Full of Life
I recently discovered an unattractive tendency in myself. This being an occurrence I particularly despise, I’ve pushed it aside for a few weeks, which -- of course -- has only heightened my awareness of this habit. Caught between doing and not, I have become dissatisfied in the thing I want most -- time of my own. The ability to dictate how each moment goes by, freedom to create, explore and grow, when given to me, is often ill spent. In more simple terms, I waste time. Even as I’m prompted to remember I have only one life to live, I’m more likely to pin such a phrase on Pinterest than utter those words in a face-to-face conversation. I spend my time doing the inconsequential and it leaves me feeling empty.
This is not what I want, I know it even as I lie lazily in bed that extra hour when I could be spending a quiet morning immersed in a book. The most unattractive thing about this tendency is that I continue to do the things I do not wish to do, and do not do the things I hope to do. In a sea of busy days full of trivial tasks, worthy pursuits are lost on a fickle mind such as mine.

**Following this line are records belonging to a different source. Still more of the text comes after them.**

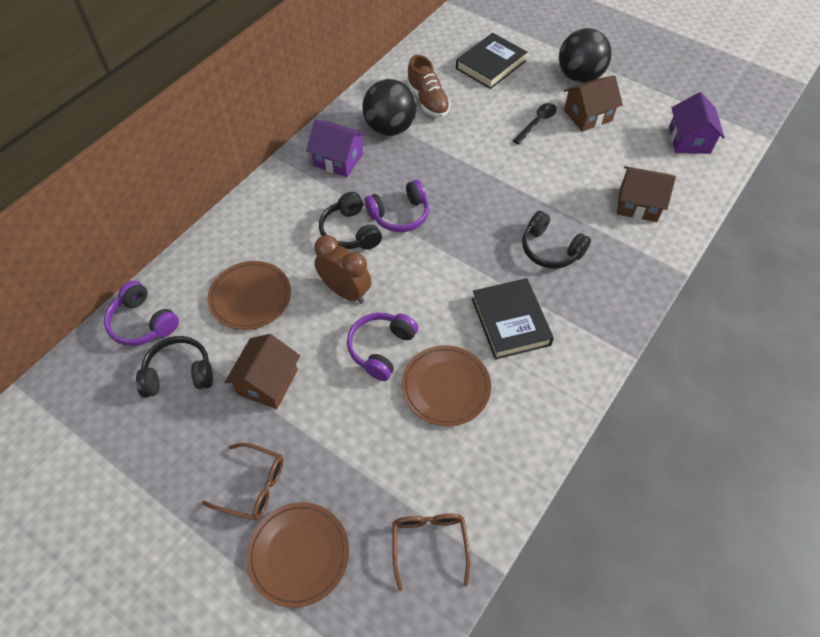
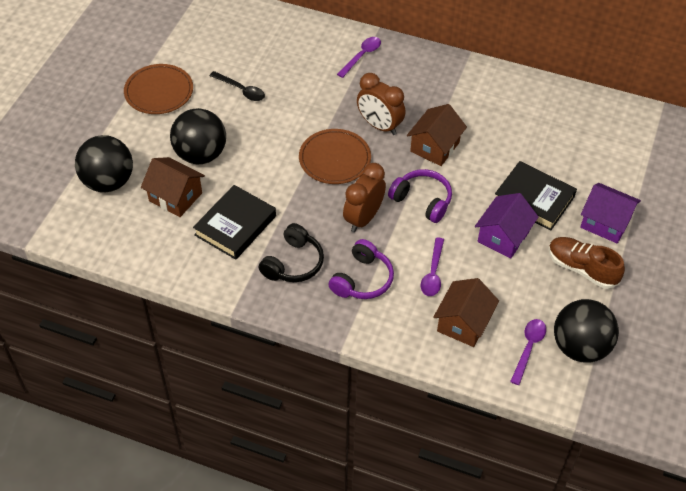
black ball: 2 -> 3
black headphones: 3 -> 1
brown clock: 1 -> 2
brown glasses: 2 -> 0
brown plate: 3 -> 2
purple headphones: 3 -> 2
purple spoon: 0 -> 3

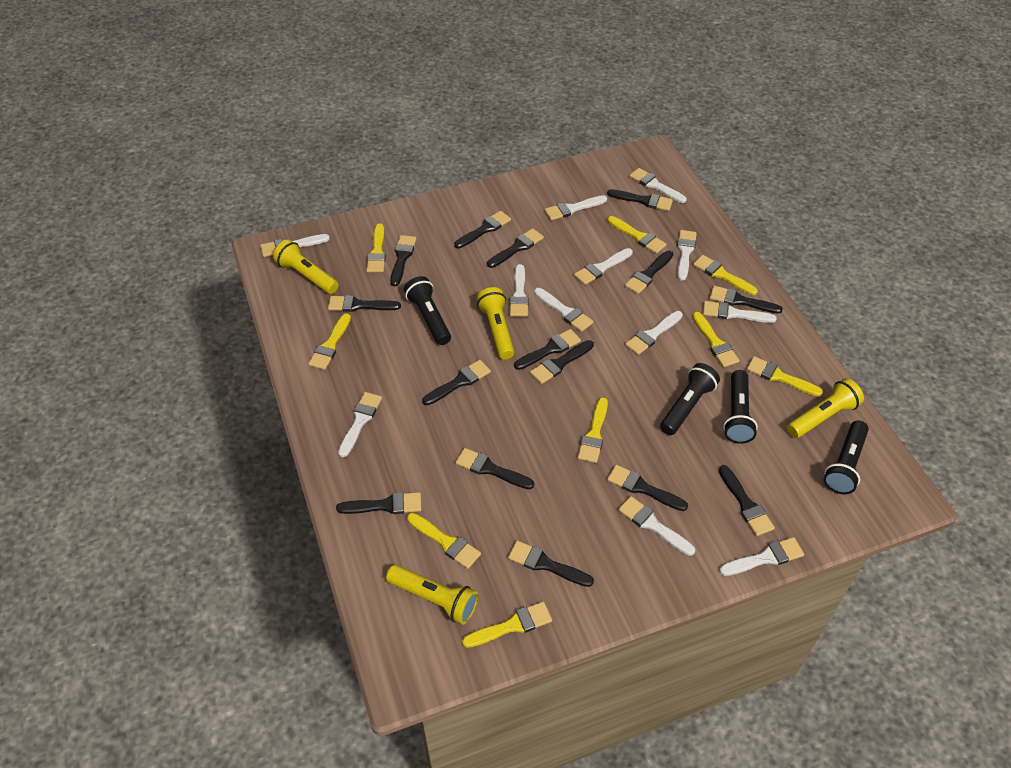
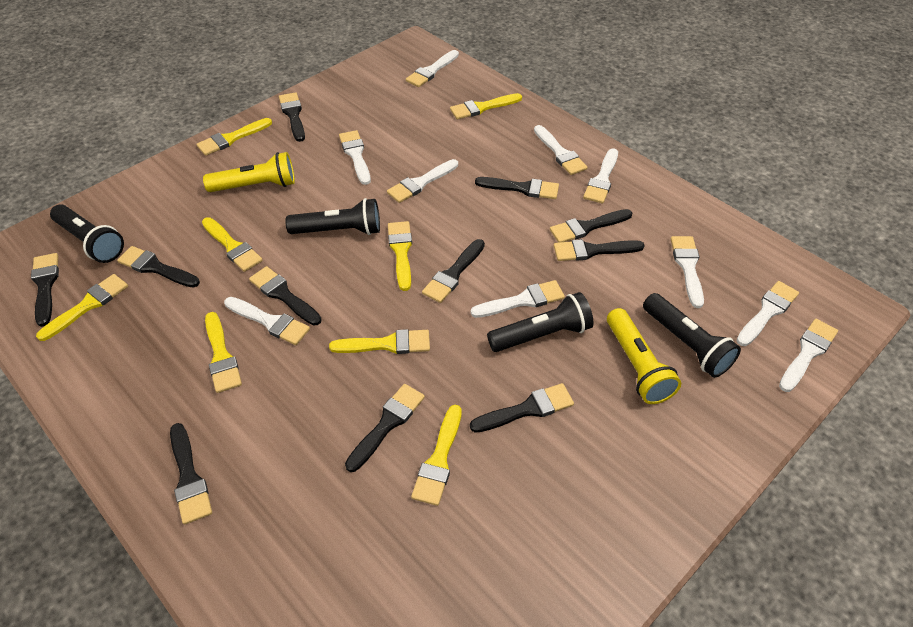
black brush: 15 -> 11
white brush: 12 -> 10
yellow brush: 9 -> 8
yellow flashlight: 4 -> 2

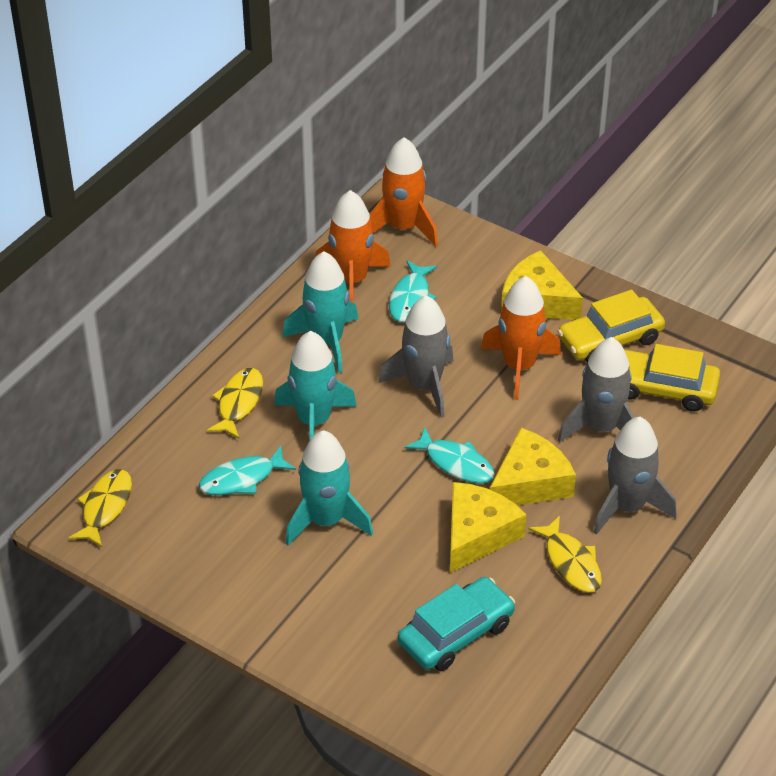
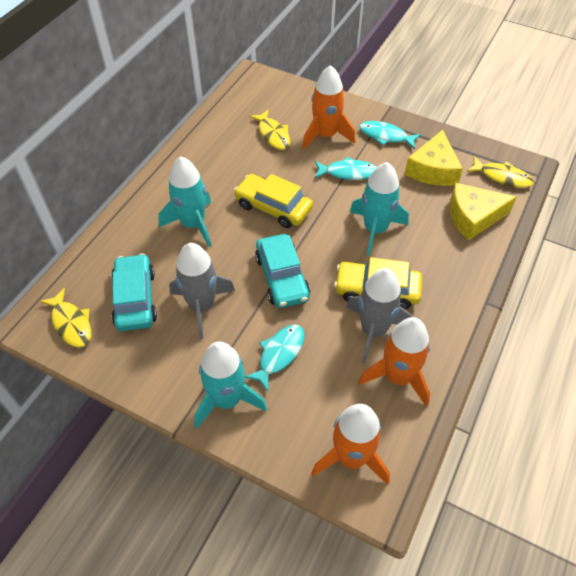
grey rocket: 3 -> 2
turquoise car: 1 -> 2
yellow cheese: 3 -> 2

Hope exists, even for us creatures of habit. Vibrancy triumphs over monotony, in the end. For now, the only possible antidote for my idle soul is prayer for a changed mind. I will plead for an enlivened heart, eyes to witness the fullness of life, hands and feet of freedom, a soul in awe of the beauty surrounding. I want the courage to pursue the truly beautiful without the temptation of returning to the easy, comfortable and expected. Keep me from returning to what leaves me empty, let me remember that I was created for fullness.
Life is more than a “quick succession of busy nothings” (Jane Austen).